This scam can consume your phone's battery, data

Science

23 Mar 2019

Watch out! Invisible ads can consume your phone's battery, data

If your phone is eating a lot of battery or consuming too much data, there is a good chance that your device might be infected from certain hidden ads.

The adverts, according to a BuzzFeed report, are a part of a larger fraud, where some scammers have been running masked 'video ads' to make more money from advertisers.

Here's everything on the matter.

Scam

Fraudsters running video ads, fooling developers and advertisers

Fraudsters running video ads, fooling developers and advertisers

Normally, free-to-use apps follow an ad-based model, where developers sell app space to platforms/networks that run ads for big brands (for product promotion).

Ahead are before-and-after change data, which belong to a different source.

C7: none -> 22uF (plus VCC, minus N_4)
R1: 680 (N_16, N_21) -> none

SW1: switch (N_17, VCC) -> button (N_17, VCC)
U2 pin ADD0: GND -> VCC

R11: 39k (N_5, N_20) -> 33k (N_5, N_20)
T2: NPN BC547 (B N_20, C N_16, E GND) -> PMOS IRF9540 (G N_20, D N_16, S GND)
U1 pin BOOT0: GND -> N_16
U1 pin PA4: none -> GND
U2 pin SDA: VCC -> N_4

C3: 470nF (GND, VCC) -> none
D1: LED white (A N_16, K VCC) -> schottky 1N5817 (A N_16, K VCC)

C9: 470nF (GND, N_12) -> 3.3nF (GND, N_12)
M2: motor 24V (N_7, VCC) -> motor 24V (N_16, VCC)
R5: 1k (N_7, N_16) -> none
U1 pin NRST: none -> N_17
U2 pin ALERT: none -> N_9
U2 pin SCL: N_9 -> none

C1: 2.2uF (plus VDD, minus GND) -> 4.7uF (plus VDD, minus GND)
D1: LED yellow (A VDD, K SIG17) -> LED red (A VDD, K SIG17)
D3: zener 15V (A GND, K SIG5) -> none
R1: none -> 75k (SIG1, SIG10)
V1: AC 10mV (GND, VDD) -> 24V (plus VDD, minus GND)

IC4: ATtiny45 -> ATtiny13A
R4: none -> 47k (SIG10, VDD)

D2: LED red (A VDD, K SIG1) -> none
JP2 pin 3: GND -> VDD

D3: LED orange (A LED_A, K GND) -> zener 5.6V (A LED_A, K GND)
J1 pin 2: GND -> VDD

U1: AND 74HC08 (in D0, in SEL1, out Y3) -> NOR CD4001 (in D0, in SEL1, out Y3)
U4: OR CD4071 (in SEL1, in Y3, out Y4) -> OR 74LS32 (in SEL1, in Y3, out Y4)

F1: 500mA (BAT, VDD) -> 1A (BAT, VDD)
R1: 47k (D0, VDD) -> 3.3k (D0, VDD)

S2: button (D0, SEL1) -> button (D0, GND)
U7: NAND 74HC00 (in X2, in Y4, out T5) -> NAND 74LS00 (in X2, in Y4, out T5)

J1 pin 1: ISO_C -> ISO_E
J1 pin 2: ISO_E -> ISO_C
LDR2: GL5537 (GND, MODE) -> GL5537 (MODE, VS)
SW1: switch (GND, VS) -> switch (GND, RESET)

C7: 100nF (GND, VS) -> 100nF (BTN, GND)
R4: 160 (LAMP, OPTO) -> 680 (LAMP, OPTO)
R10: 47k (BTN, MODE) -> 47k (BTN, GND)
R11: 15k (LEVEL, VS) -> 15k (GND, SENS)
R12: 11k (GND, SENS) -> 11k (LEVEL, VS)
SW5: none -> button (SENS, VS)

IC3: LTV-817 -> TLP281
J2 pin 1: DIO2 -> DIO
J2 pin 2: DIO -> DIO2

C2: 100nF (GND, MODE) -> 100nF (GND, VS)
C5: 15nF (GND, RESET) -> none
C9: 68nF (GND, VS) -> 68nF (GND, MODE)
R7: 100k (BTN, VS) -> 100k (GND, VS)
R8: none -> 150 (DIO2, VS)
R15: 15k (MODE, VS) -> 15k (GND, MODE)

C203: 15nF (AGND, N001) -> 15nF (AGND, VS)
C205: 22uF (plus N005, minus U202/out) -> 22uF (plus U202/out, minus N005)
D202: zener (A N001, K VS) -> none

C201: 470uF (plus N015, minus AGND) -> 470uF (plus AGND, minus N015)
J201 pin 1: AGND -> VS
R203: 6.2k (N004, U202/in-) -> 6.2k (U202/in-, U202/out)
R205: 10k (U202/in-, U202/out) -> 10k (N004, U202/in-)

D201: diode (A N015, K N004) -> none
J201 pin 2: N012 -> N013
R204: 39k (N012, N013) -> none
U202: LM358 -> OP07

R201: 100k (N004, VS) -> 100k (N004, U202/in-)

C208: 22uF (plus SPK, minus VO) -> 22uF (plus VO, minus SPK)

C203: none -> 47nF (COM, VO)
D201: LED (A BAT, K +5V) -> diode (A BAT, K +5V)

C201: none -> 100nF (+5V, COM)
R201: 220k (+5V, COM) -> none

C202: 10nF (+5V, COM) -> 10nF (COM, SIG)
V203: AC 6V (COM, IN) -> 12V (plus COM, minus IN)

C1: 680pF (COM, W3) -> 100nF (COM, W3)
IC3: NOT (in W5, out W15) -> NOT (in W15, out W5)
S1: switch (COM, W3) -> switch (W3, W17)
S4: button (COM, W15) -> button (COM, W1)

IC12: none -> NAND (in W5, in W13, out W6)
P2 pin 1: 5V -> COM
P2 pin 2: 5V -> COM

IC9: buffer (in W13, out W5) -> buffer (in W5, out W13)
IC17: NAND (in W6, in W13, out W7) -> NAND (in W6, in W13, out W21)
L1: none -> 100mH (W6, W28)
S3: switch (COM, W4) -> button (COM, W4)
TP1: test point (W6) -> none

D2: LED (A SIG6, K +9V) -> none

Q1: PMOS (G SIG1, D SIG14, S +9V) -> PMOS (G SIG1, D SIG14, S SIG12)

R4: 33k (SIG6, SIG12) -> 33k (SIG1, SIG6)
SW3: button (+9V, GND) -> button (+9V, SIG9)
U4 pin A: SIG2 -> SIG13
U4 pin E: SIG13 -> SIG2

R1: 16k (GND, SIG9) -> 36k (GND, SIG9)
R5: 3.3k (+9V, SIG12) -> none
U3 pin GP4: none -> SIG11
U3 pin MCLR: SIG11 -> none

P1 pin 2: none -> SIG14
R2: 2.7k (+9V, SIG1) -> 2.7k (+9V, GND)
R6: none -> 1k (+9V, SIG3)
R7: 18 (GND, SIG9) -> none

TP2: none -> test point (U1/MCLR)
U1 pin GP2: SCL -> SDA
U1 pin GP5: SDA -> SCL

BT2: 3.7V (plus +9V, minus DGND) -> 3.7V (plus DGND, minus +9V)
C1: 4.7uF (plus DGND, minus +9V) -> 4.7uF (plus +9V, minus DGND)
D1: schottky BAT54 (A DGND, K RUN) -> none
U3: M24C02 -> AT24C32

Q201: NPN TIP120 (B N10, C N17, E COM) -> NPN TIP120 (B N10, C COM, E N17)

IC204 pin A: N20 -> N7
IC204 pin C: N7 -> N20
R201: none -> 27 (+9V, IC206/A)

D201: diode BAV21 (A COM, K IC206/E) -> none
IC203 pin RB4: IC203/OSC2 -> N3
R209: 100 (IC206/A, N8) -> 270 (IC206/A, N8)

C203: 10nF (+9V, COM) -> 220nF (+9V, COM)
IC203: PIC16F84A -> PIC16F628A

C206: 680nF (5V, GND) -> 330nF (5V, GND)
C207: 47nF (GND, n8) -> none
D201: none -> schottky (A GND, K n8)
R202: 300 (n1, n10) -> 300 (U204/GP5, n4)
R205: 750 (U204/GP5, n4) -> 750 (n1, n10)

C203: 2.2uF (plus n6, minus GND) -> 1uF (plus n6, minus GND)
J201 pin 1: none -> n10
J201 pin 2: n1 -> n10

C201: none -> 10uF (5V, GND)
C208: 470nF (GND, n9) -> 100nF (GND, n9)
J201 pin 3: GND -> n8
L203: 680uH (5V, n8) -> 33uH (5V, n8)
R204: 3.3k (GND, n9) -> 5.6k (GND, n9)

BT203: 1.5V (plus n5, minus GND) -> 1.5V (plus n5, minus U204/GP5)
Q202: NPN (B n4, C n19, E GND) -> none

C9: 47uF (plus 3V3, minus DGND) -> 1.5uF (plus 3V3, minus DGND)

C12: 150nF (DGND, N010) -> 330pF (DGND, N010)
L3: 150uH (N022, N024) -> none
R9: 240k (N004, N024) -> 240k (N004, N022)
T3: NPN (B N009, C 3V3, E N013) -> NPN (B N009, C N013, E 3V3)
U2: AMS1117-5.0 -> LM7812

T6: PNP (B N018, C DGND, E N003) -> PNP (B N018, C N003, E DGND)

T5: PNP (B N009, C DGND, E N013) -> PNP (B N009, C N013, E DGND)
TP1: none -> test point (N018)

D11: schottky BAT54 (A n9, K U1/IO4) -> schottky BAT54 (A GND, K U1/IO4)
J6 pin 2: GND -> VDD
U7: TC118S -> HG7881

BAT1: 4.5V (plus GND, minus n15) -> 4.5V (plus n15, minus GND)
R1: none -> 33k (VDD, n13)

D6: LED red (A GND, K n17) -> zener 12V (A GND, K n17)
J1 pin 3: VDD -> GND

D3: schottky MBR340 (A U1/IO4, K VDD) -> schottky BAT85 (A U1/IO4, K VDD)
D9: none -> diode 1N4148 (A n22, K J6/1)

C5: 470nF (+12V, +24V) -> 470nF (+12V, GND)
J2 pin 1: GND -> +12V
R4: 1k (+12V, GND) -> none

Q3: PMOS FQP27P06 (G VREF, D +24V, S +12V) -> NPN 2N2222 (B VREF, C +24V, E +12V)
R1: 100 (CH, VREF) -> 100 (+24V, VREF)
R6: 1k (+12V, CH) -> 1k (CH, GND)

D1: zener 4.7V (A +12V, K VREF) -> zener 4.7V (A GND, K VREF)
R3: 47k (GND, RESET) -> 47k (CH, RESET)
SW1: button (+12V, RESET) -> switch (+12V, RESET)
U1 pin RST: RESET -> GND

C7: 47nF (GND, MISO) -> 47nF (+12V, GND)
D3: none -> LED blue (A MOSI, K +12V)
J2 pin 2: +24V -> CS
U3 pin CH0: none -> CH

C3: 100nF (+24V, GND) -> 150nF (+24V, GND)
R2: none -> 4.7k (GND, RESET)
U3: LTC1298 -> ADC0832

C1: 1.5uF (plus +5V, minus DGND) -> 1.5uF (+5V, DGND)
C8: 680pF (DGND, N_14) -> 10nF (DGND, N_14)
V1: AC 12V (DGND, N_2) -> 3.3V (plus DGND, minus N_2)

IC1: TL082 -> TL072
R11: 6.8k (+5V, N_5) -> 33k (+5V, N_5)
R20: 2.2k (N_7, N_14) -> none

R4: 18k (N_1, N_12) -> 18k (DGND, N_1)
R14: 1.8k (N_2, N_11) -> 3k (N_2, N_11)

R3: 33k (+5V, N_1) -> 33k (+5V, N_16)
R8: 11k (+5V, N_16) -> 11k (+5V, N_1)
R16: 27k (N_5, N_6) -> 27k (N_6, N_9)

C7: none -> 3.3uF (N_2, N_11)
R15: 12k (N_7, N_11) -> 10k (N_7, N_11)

However, in this case, some fraudsters have been hijacking in-app ads to generate loads of money from the advertisers.

They have been purchasing cheap ad-space for regular banner ads but end up running full video ads behind them.

Impact

As a result, all involved parties suffer

With this, the developer sells ad space for a cheaper price, while the advertiser pays in full for the video being run.

For some perspective, even if video adverts are never seen by anyone, they get registered as viewed, generating full revenue for the middle man.

So, essentially, the advertisers targeted by this scam pay loads for zero product exposure.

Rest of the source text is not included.